Let me put this in perspective. We have a significant lab-demonstrable piece of evidence that abiogenesis can happen. Mr. "Science Teacher", where is your demonstrable observable testable evidence that a god is possible, or universes can be created? Where's your evidence that anything is intelligently designed or was created?

Oh wait, all you have are false dichotomies, arguments from ignorance, and a plethora of other logical fallacies, which, apparently as we've learned, is now how science works.

If he was even remotely competent in science, he'd understand this basic idea that disproving one theory doesn't give another credibility. Each has to be positively demonstrated.

At the end of the day, abiogenesis and evolution are supported by scientific evidence. What does creation/intelligent design have?

"Gee! I think there a refuted problem with evolution! Abiogenesis! We don't have that much evidence for it!"

9. Describe the 4 points of Darwin's Theory of Natural Selection and explain the important of each

I don't remember this off the top of my head. It's not like my awesome high school biology class spent much time on this. 

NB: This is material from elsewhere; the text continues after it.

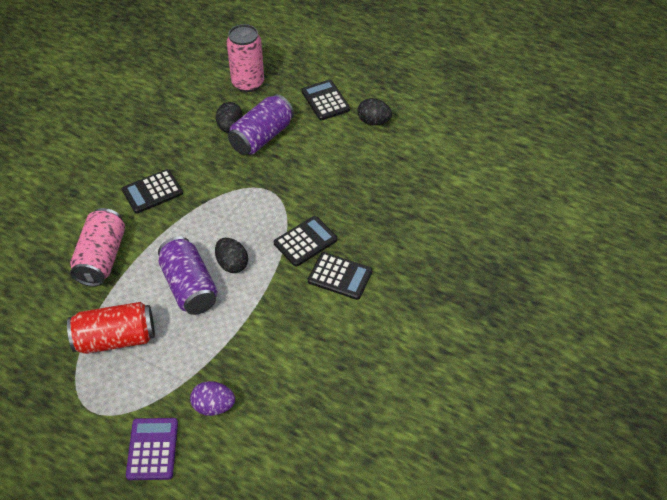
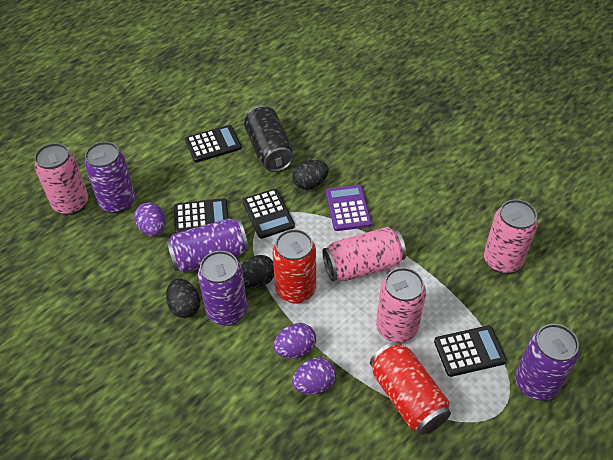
black can: 0 -> 1
pink can: 2 -> 4
purple can: 2 -> 4
purple egg: 1 -> 3
red can: 1 -> 2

It's important to remember that Darwin's contribution to evolution is fairly minor. He started the ball rolling, but it's been countless scientists with daunting amounts of man hours that have taken the baton and filled out the theory.

10. Contrast Lamarck's ideas with those of Darwin. Be sure to explain what is meant by Use and Disuse and Acquired Characteristics

Yeah, I'm not familiar with this either. My interest hasn't been on the history of the theory so much.

Wow, how anti-climactic of me. I think I'll stop here, and maybe address the other brazillion another time. I wonder what my grade would have been, if I had taken this guy's course.